Der sogenannte „Syrische Bürgerkrieg“ ist sei seinem von außen initiierten Beginn 2011 ein internationaler Skandal erster Güte und zwar HAUPTSÄCHLICH des Westens, wobei ich Iran, Russland und die Türkei nicht zum Westen rechne, diese Staaten aber durchaus auch wesentlichen Anteil am Problem haben!
Die USA aber und kleinere NATO-Vasallen wie UK, Kanada, Frankreich, die Niederlande, Belgien, Dänemark und die Fotos aufklärenden Deutschen in ihren Oldtimer Jets teilen sich den Löwenanteil an der Situation in Syrien. Die USA und die Türkei aber halten syrisches Territorium besetzt, was ein absoluter Verstoss gegen die internationale Grundregel der territorialen Integrität von Staaten ist.
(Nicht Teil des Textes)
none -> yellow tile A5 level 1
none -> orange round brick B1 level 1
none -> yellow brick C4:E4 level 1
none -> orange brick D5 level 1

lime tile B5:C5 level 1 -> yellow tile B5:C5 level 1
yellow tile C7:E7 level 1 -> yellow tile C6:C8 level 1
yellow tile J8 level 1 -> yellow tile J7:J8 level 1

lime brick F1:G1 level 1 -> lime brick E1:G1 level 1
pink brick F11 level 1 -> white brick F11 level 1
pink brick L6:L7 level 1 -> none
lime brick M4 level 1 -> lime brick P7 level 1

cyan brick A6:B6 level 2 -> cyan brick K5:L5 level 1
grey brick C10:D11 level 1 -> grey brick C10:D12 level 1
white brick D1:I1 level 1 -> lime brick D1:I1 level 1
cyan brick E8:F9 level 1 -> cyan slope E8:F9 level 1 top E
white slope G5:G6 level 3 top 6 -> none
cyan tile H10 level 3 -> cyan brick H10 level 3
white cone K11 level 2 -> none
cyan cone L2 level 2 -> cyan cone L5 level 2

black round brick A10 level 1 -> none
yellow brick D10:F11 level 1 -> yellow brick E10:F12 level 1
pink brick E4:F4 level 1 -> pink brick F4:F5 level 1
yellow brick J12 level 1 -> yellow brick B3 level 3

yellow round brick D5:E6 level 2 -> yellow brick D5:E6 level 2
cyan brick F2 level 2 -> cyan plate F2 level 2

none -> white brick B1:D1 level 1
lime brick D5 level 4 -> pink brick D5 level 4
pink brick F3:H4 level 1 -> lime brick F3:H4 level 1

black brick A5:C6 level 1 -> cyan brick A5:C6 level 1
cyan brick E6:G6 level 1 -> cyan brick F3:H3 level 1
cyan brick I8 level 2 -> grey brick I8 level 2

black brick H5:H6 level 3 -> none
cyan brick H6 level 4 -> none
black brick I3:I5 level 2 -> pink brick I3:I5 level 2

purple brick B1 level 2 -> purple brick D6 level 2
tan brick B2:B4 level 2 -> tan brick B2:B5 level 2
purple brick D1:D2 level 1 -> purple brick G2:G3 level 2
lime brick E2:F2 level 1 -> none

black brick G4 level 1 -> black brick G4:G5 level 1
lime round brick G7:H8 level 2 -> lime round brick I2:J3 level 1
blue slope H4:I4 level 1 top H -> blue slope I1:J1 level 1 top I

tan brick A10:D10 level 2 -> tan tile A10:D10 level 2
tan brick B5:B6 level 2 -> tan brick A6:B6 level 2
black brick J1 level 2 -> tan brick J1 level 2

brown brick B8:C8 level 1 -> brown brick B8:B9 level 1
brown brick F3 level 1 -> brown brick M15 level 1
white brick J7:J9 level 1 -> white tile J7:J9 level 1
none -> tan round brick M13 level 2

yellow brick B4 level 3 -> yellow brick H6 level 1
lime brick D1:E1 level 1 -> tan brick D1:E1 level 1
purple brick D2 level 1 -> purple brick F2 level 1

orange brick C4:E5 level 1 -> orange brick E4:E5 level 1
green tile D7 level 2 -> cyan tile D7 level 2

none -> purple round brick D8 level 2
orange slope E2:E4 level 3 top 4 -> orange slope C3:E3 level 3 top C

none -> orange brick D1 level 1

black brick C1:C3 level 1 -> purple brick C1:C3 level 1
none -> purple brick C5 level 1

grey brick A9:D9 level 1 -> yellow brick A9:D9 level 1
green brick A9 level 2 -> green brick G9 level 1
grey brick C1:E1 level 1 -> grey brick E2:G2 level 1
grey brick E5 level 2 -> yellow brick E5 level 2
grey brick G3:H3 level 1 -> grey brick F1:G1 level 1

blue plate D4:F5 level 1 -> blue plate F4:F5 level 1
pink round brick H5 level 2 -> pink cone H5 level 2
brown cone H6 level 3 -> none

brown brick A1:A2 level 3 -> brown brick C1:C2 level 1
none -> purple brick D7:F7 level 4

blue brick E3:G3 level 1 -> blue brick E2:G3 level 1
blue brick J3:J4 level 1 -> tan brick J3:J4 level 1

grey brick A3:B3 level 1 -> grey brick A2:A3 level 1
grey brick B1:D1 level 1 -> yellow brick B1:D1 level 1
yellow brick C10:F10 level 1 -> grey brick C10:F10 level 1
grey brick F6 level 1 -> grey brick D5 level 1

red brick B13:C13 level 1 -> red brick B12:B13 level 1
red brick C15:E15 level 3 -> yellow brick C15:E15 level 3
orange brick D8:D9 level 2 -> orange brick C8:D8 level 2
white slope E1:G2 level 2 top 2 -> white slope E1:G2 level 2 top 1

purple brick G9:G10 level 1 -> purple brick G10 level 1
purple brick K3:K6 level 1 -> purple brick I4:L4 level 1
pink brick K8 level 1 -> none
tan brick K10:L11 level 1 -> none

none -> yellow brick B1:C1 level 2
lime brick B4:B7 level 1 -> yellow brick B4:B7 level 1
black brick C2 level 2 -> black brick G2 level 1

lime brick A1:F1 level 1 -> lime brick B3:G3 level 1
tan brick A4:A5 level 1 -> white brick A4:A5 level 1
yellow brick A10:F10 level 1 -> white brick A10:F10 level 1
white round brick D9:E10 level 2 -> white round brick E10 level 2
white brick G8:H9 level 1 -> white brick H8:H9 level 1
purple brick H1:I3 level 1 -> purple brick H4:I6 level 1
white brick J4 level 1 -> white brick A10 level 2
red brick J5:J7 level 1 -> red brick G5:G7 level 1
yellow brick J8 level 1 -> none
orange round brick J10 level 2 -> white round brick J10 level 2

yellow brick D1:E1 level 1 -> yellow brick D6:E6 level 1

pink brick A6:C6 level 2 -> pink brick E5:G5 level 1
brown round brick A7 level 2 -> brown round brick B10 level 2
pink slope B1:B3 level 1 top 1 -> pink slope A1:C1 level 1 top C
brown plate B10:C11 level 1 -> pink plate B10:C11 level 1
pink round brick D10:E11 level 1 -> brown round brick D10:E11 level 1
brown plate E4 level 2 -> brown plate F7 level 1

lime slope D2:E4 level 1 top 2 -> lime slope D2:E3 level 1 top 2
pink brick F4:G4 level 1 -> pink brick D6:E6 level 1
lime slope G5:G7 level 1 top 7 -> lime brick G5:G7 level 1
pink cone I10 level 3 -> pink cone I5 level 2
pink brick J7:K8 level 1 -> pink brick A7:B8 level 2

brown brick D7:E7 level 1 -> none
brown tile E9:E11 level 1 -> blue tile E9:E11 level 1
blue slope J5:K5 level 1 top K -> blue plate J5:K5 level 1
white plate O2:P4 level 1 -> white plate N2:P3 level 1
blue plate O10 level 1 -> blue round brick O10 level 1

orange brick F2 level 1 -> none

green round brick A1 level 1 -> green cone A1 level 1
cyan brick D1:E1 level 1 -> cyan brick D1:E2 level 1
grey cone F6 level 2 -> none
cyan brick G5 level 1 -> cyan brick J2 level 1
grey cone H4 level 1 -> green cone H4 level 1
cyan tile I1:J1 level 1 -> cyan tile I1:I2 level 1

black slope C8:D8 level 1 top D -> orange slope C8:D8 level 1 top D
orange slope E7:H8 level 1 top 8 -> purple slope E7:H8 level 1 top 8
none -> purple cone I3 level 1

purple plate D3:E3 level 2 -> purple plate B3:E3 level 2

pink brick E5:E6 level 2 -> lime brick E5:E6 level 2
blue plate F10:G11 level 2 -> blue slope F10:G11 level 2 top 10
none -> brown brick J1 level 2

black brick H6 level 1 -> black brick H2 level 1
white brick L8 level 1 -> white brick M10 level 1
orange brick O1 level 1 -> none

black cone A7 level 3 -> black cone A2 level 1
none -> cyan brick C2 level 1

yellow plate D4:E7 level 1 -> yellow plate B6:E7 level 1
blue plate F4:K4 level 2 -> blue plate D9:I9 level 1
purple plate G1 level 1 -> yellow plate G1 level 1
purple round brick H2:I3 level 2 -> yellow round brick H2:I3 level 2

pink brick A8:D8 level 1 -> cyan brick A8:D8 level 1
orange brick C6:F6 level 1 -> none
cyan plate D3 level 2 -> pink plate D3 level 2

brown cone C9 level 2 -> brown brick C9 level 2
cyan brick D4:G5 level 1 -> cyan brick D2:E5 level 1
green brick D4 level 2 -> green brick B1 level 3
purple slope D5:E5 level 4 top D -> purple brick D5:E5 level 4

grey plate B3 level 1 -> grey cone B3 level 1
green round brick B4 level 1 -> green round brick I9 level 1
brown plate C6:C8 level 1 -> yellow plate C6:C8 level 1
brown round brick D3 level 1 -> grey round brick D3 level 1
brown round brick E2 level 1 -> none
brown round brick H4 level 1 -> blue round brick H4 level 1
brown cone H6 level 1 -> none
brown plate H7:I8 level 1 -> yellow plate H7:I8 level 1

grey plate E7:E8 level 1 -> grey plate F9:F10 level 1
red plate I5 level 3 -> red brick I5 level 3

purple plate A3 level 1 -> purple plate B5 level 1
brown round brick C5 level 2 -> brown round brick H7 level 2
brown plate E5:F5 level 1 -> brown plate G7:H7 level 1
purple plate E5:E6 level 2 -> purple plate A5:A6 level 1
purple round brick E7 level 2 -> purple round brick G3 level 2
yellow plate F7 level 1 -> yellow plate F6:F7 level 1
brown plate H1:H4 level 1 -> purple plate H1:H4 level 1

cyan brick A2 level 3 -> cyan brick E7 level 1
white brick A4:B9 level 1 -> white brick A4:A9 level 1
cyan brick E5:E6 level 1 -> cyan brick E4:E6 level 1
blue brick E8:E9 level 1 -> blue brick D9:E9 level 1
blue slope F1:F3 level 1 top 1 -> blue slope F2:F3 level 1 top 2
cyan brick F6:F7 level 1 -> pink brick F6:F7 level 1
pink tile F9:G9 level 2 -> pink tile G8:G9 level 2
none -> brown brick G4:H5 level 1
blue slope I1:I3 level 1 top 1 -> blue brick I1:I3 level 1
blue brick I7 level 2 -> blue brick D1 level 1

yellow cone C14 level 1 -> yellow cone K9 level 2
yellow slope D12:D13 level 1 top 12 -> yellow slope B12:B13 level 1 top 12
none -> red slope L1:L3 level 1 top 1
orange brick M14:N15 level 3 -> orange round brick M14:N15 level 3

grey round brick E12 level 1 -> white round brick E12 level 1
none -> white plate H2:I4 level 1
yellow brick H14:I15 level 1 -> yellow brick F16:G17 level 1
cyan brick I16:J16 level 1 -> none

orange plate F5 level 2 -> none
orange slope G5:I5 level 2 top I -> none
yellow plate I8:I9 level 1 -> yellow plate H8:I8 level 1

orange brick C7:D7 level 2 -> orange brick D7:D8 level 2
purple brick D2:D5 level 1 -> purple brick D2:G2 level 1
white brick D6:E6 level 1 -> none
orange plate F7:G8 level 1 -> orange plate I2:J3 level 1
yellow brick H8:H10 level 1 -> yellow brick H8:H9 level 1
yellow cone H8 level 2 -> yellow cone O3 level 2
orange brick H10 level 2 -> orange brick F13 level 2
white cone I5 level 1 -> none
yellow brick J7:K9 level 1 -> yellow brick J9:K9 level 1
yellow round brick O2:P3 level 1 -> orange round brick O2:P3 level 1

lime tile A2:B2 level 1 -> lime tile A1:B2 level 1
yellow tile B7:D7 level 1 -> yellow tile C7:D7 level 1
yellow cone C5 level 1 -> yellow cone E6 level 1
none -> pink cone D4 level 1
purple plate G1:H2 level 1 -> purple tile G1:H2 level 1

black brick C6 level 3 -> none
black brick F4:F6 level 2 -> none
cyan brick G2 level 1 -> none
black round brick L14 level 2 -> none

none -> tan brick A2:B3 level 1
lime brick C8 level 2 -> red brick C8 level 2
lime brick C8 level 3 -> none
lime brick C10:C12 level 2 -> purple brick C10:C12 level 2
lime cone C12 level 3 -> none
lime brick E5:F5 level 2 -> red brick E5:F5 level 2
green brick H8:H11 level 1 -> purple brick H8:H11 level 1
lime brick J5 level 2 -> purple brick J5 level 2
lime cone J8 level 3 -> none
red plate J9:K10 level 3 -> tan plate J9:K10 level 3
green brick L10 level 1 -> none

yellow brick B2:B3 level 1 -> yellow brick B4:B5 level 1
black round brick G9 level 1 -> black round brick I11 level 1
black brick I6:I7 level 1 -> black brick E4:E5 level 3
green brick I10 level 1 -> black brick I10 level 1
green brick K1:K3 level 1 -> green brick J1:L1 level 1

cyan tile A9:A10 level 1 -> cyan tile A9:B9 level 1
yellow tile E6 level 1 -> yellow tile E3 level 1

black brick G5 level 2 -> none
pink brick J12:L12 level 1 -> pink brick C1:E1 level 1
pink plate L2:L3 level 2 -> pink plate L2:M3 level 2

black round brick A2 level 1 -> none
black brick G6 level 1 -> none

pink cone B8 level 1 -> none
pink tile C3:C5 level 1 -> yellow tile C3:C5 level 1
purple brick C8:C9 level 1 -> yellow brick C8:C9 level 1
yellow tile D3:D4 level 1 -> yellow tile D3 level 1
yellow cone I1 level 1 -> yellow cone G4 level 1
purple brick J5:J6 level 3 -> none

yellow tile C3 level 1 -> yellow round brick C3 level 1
Damit, und wegen ihres permanenten Missbrauchs der UN für ihre Zwecke, ist der internationalen Sicherheitspolitik ein schwerer, möglicherweise irreparabler Schaden entstanden, was wir – wie ich leider befürchte – wohl bald merken werden…
Gab es eine Friedensbewegung auf den Straßen, in der Gesellschaft? Nun, die muß ich wohl übersehen haben…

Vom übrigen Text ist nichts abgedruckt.